La communauté internationale est pointée du doigt par votre mouvement comme étant un facteur qui envenime la situation en ne vous accordant pas l’accès à Kidal. Est-elle responsable selon vous ?

Cette situation est tellement ambiguë et incompréhensible qu’on ne sait plus qu’en dire. Barkhane est censée traquer les terroristes, en même temps beaucoup de gens disent que la base des terroristes se trouve à Kidal. La CMA est un peu liée à Iyad Ag Ghaly, mais moi je n’ai pas de preuves de ça. Barkhane prétexte qu’elle craint qu’il y ait des dégâts collatéraux sur la population, mais on ne voit pas pourquoi elle accepte alors que les troupes de la CMA sortent de Kidal pour aller nous attaquer sous leurs yeux. Il doit y avoir une certaine complicité, certaines accointances. On ne peut pas être formel mais c’est tout de même frappant.

Il y a aussi des informations visant la Plateforme, cette fois-ci, disant que ses unités sont soutenues et armées par le gouvernement ?

C’est de bonne guerre ! Vous savez, nous nous sommes armés pendant la crise au moment où il y avait un vide de l’administration et que nous ne voulions pas abandonner nos terres. Nous avons dû trouver le moyen de nous défendre par nous-mêmes car nous étions des loyalistes du côté du gouvernement et que cela faisait de nous des ennemis. A l’époque, plusieurs fois, la CMA a quitté ses positions pour venir nous attaquer alors que l’armée malienne était tout près d’eux. Depuis la signature de l’Accord, jamais la CMA ne s’est attaquée aux troupes gouvernementales. Nous par contre ils nous attaquent depuis la signature jusqu’à aujourd’hui. Vous savez la Plateforme s’entend bien avec la CMA, on n’a pas de problèmes avec tous les gens qui ne sont pas Ifoghas.

Elle a eu des problèmes avec la communauté Idnanes récemment.

Non c’est un problème entre la tribu Imghad et la tribu Ifoghas. Il y a des gens que les Ifoghas utilisent pour nous affronter et là nous sommes obligés de nous défendre d’eux. On a eu maille à partir avec les Idnanes ces derniers temps parce qu’ils ont été envoyés par les Ifoghas pour nous attaquer. Il semble y avoir une déconnexion entre ce qui est décidé politiquement à Bamako par les leaders des mouvements et le terrain.
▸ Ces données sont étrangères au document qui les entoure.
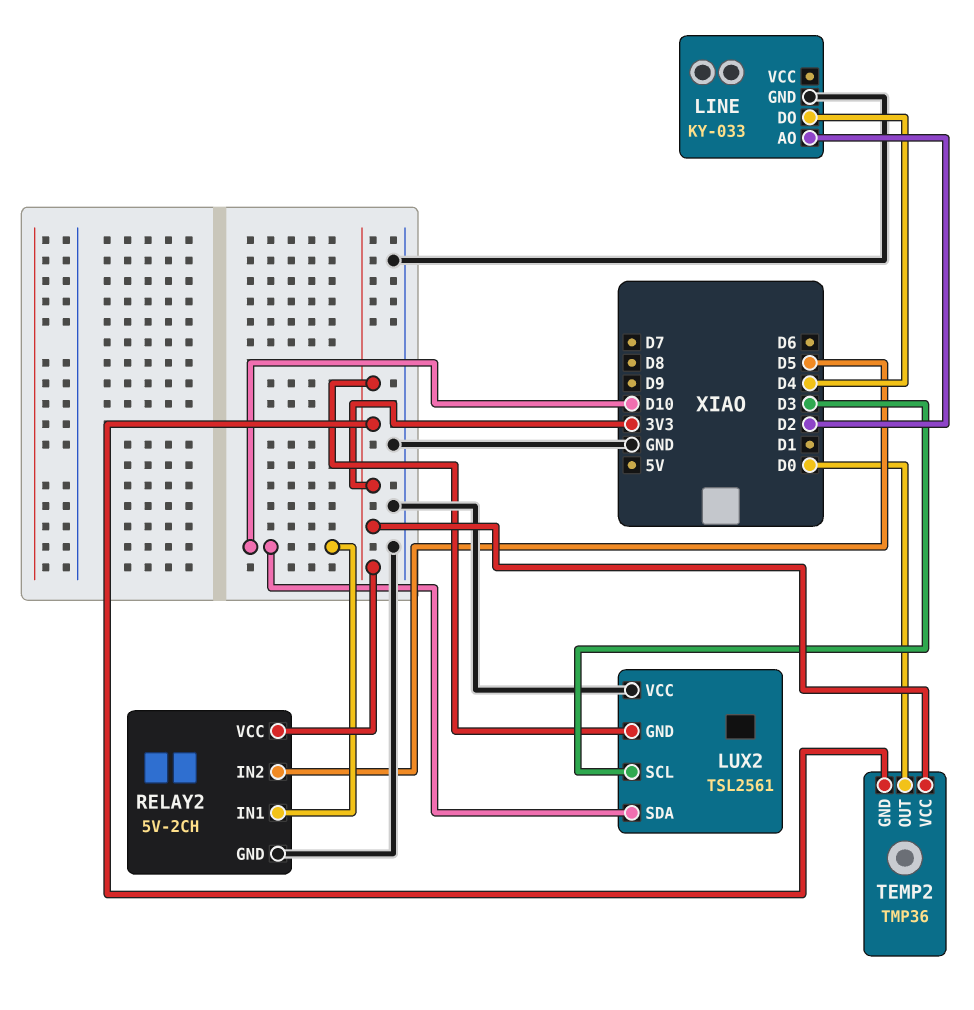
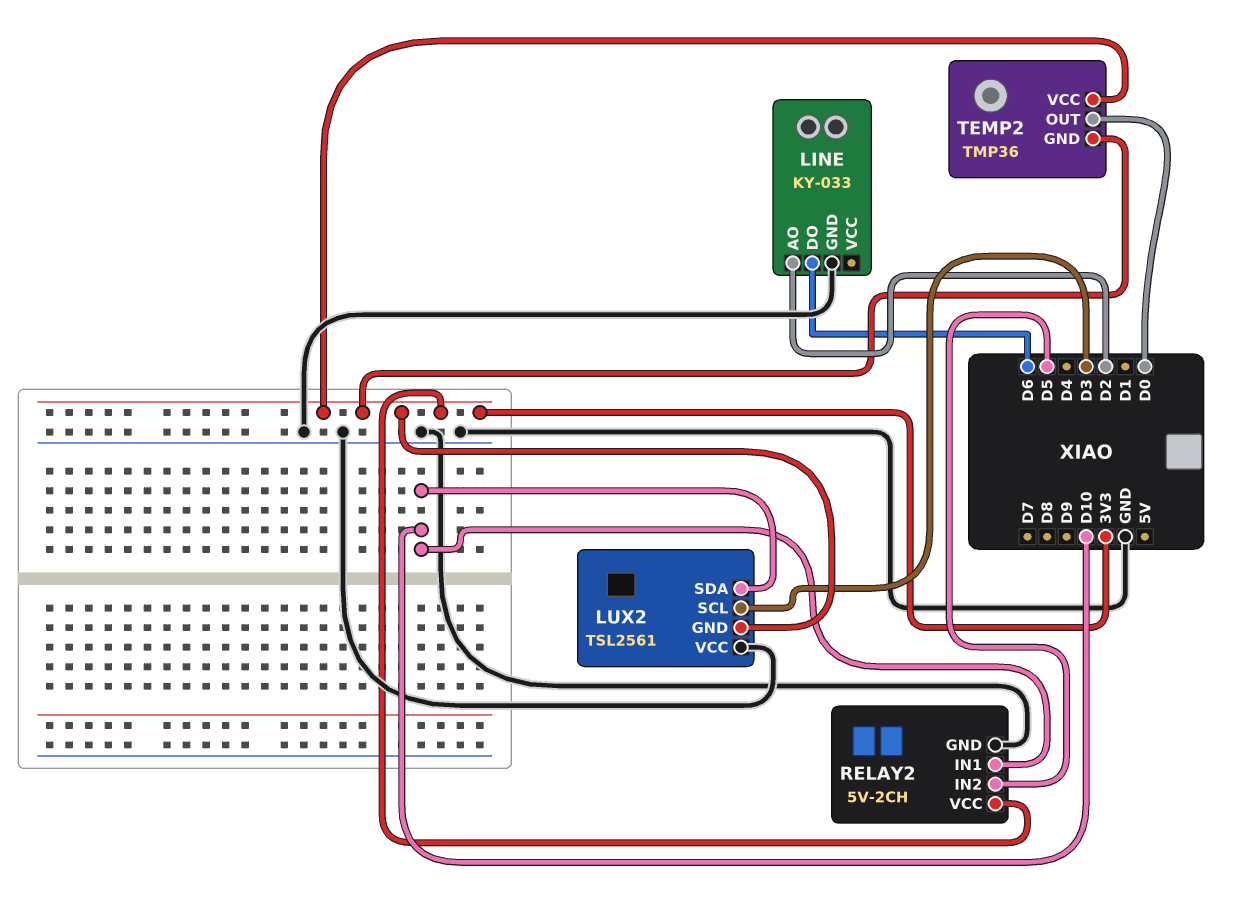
LINE pin DO: D4 -> D6

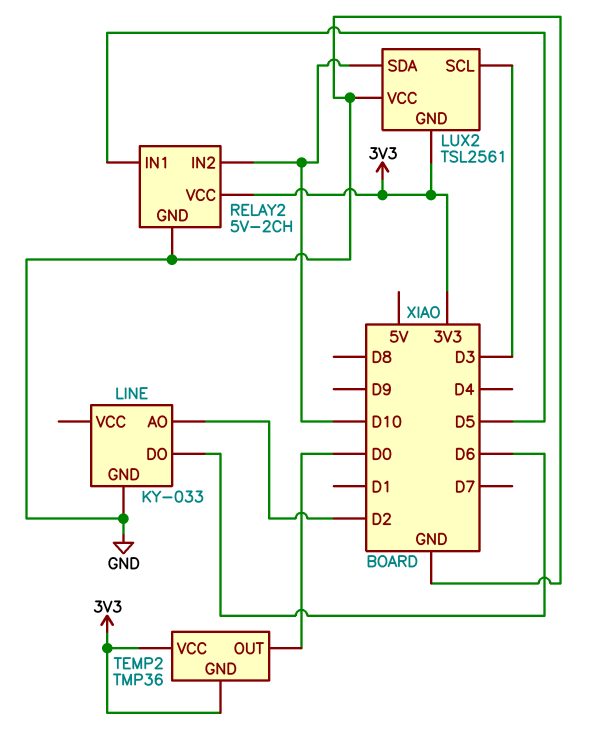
RELAY2 pin IN1: D10 -> D5
RELAY2 pin IN2: D5 -> D10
Qui dirige vraiment, qui peut tout lancer où tout arrêter côté CMA comme côté Plateforme ? C’est vrai, pour les Imghads c’est le Conseil supérieur des Imghads et pour la CMA c’est Alghabass Ag Intalla. Je suis moi-même un doyen du Conseil supérieur. Mais malgré ça, il y a quand même parfois de l’indiscipline. Quand les gens sont attaqués, ils se défendent. Quand ont les appellent pour leur dire qu’on ne leur a pas demander d’attaquer, ils invoquent la self-défense et ils disent que quand ils sont en self-défense ils ne peuvent entendre les ordres de Bamako, c’est ce qu’on nous répond. La situation est complexe mais je suis un homme d’espoir, donc je reste optimiste.